Iran has also spread its tentacles into the Balkans, where its action appears to be cutting across the age-old Sunni-Shi’ite sectarian divide.

In April, the Bosnian government expelled two Iranian diplomats for spying and for approaching Nusret Imamovic, a Wahhabi leader accused of masterminding terrorist attacks in the former Yugoslav republic.

Muslim Bosnians number around 1.5 million out of a population of 3.8 million. A small part of them, roughly 3,000, professes Wahhabism, an ultra-conservative branch of Sunni Islam.

Iran’s involvement in Bosnia dates back to the 1990s, at the time of Alija Izetbegovic’s tenure. The first president of the country was an Islamist politician that cultivated strong relation with the Iranian clerics and staunchly advocated the reunification of Sunni and Shi’ite Islam.

Furthermore, Iran and Hezbollah are suspected of trying to establish a terrorist network in Latin America. On May 29, Argentine federal prosecutor Alberto Nisman raised the issue, detailing that Tehran was intent on setting up intelligence stations across the region (notably in Argentina, Brazil, Chile, Paraguay and Colombia) to promote and launch terrorist actions.

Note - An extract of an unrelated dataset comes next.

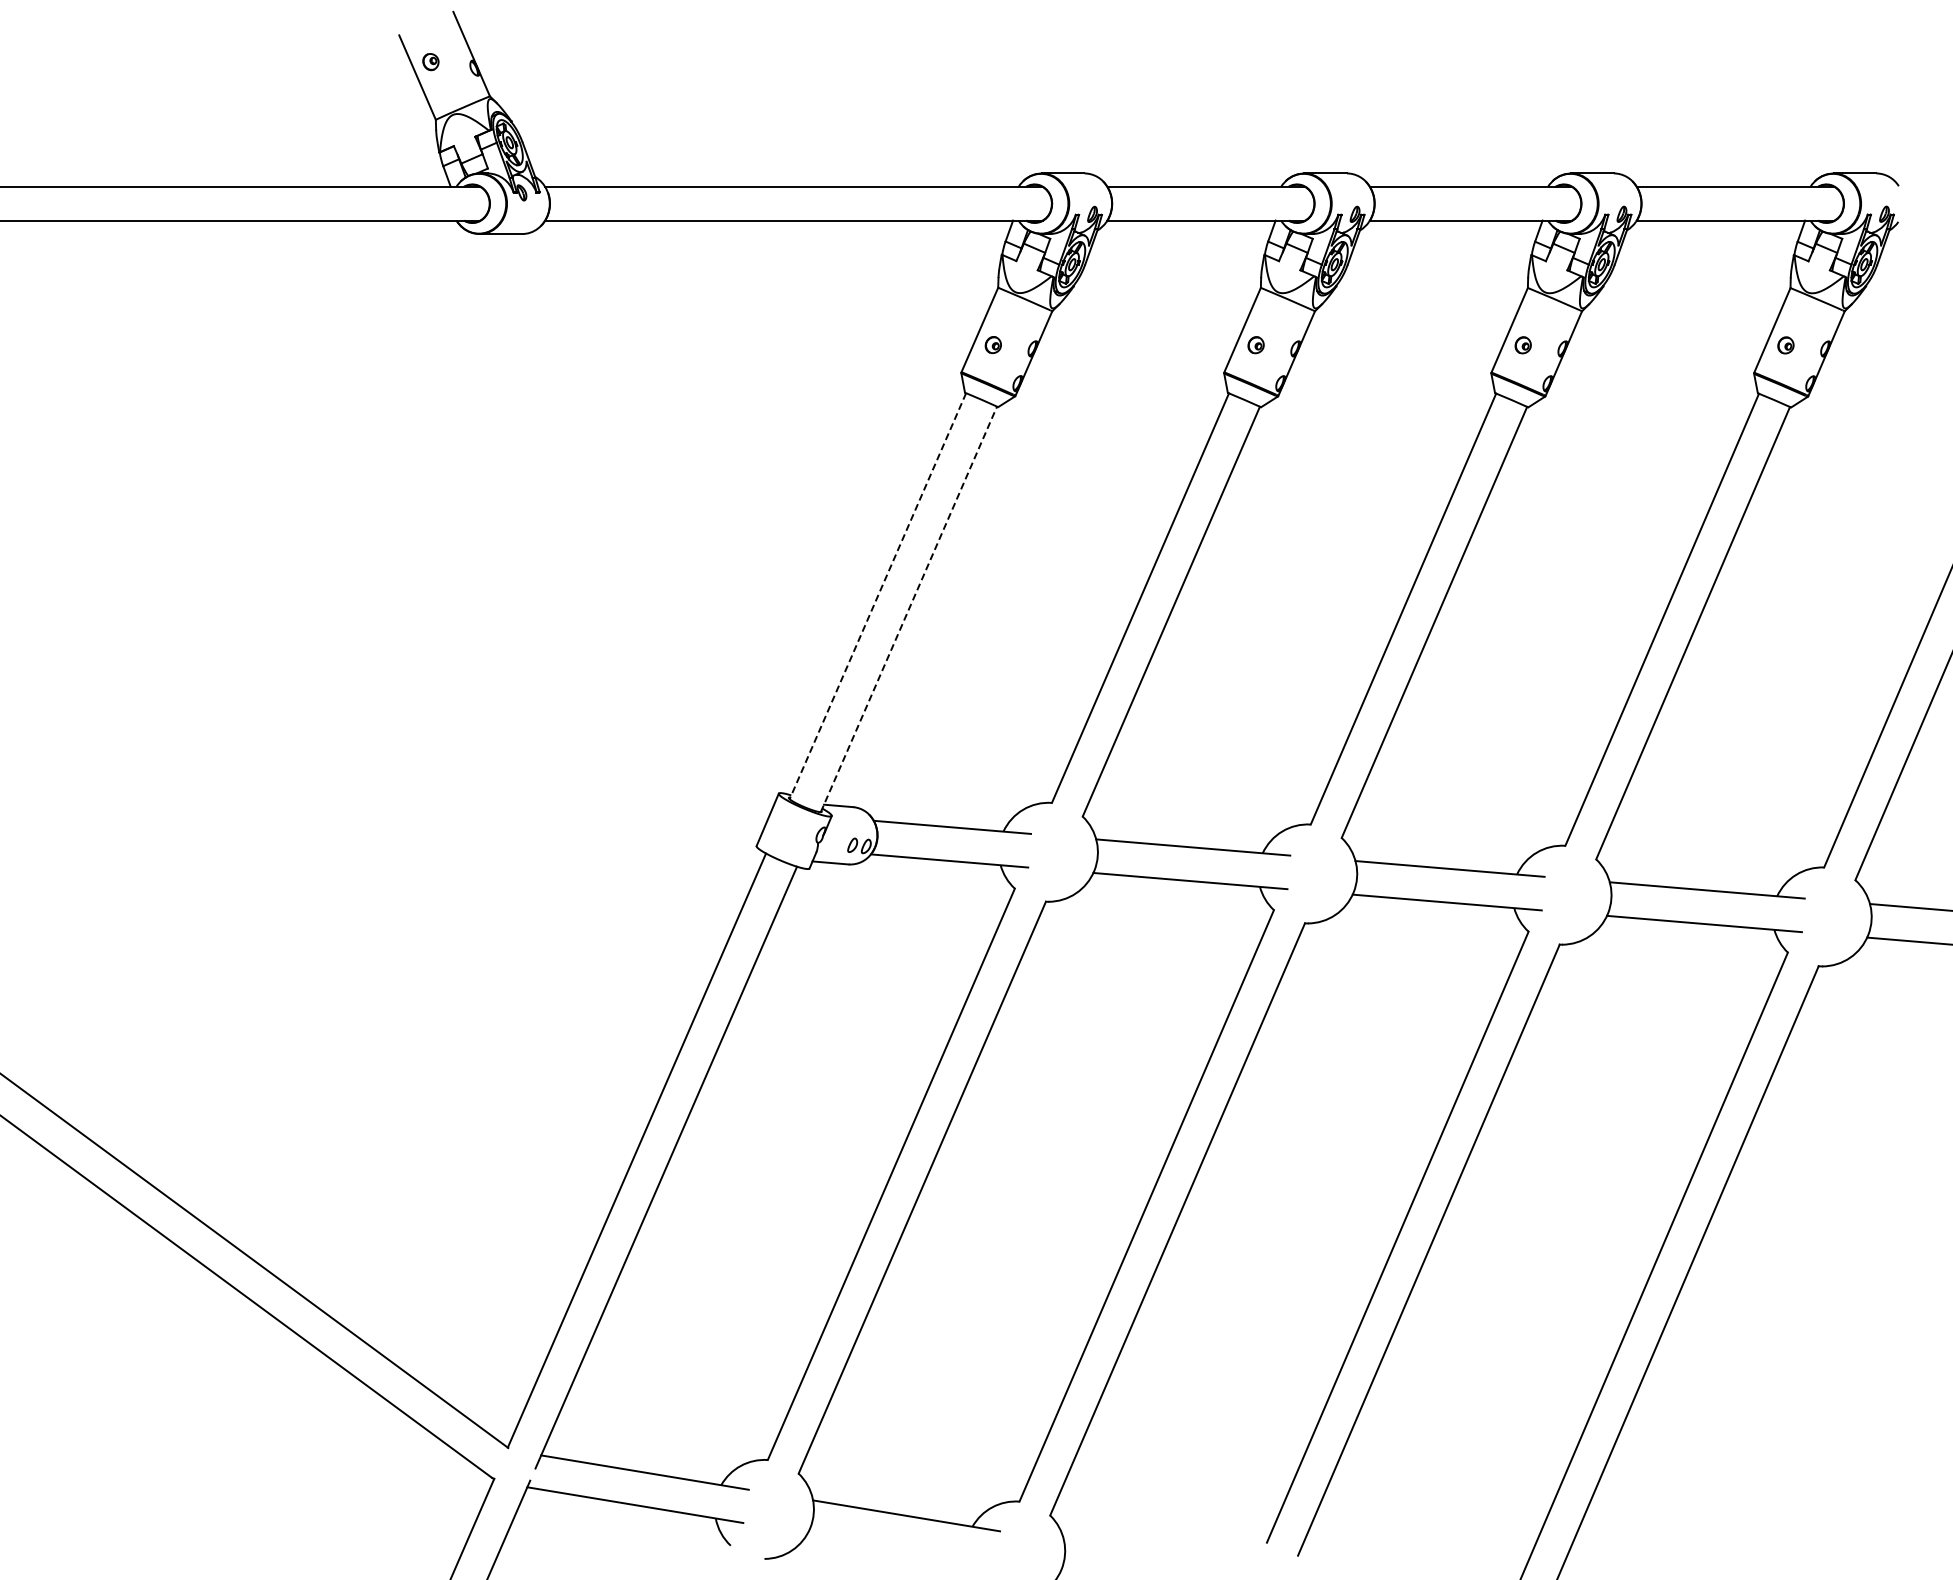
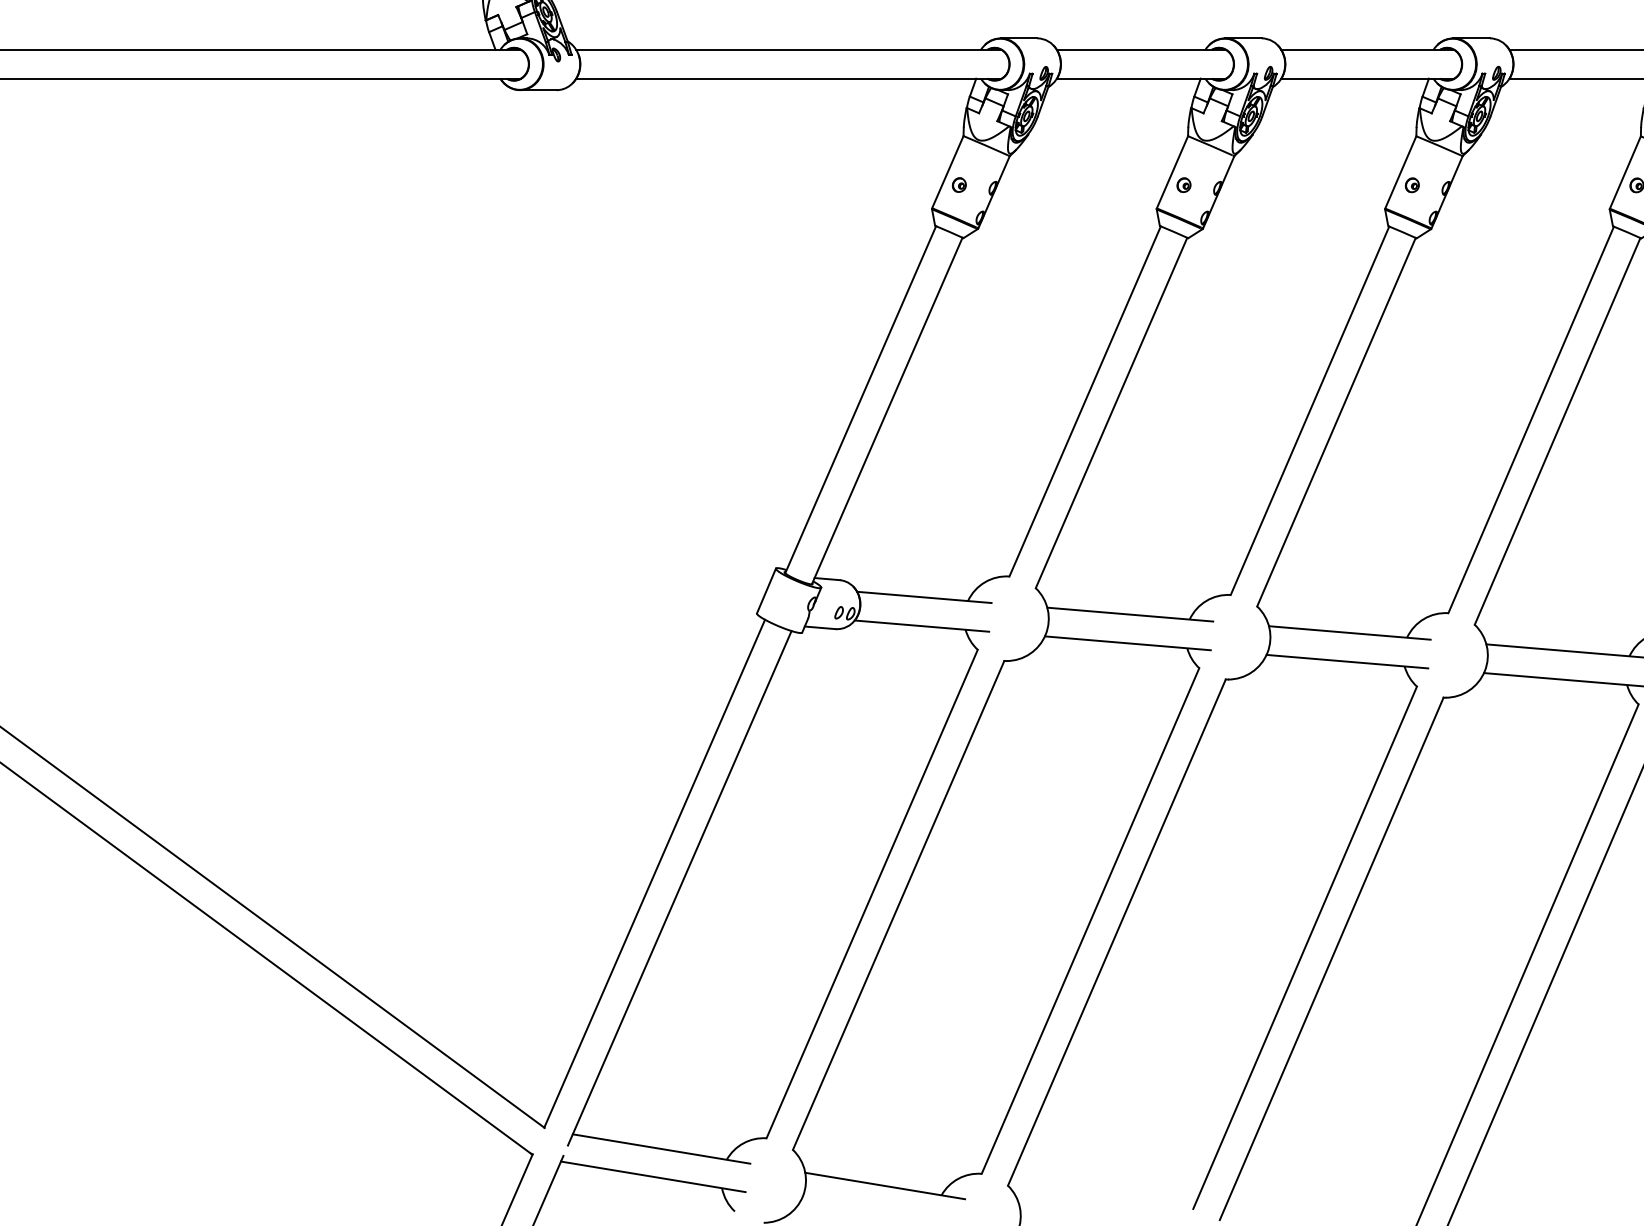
line: (877, 596) -> (860, 400), dashed -> solid
line: (909, 608) -> (887, 410), dashed -> solid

Similar allegations were made by Brazilian prosecutor Alexandre Camanho de Assis in 2011. Back then, Camanho warned its government that a generation of Islamist extremists was quietly growing in the country.

Nisman is looking into a bomb attack that in 1994 slaughtered 85 people in a Jewish center in Buenos Aires and has bluntly blamed Iran for its planning and realization. A terrorist operation that the Argentine prosecutor said it was to be included in a broader plan to export – also through violent means – the Iranian revolution in South America, and whose preparation started back in 1982.

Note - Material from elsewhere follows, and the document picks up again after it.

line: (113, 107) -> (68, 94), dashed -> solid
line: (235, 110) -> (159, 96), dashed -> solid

There is a common thread between the investigations conducted by Nigerian, Bosnian and Argentine authorities into Iran’s and Hezbollah’s penetration into their respective countries: the repeated attacks that Iranian or pro-Iranian operatives mounted last year against Israeli targets in different places around the world.

The reference is to the alleged role of Hezbollah’s Unit 910 and Iran’s Qods Force in the terrorist aggressions that targeted Israeli nationals in Thailand, Georgia and India. As to the July 2012 bombing of a busload of Israeli tourists in Burgas, Bulgaria, new Bulgarian Foreign Minister Kristian Vigenin underlined on June 10 that the Party of God was probably behind the attack even if evidence of its implication was not explicit.

Apart from the creation of a global terrorist network, Iran is also blamed for fueling nuclear proliferation in connection with North Korea. Tehran and Pyongyang stroke a deal on scientific cooperation in September 2012 that in reality would hide a mutual collaboration to boost their nuclear and missile programs, officials from the United States and United Nations told the Wall Street Journal at the time.

Both countries would have jointly developed missile systems, with the North Korean regime supplying rocket components to its Iranian ally. The Shahab-3, a medium-range missile deployed by Iran, is just an evolution of Pyongyang’s Nodong-1.

In the aftermath of North Korea’s third nuclear test on February 12, the Israeli intelligence outlined a scheme of partnership characterized by a sort of division of task, whereby the North Korean “Hermit Kingdom” produced nuclear armaments and Iran developed the ballistic technology to carry nuclear warheads.

Despite persistent economic sanctions on Iran over its nuke program, the prospect of Israeli air strikes against its nuclear facilities and the spillover effects of Syria’s civil war, a Shi’ite web is emerging from the cracks in the international community: A system through which the Islamic Republic infiltrates its agents and proxies around the world and exchanges nuclear and missile know-how with its friends in Pyongyang.

Emanuele Scimia is a journalist and geopolitical analyst based in Rome.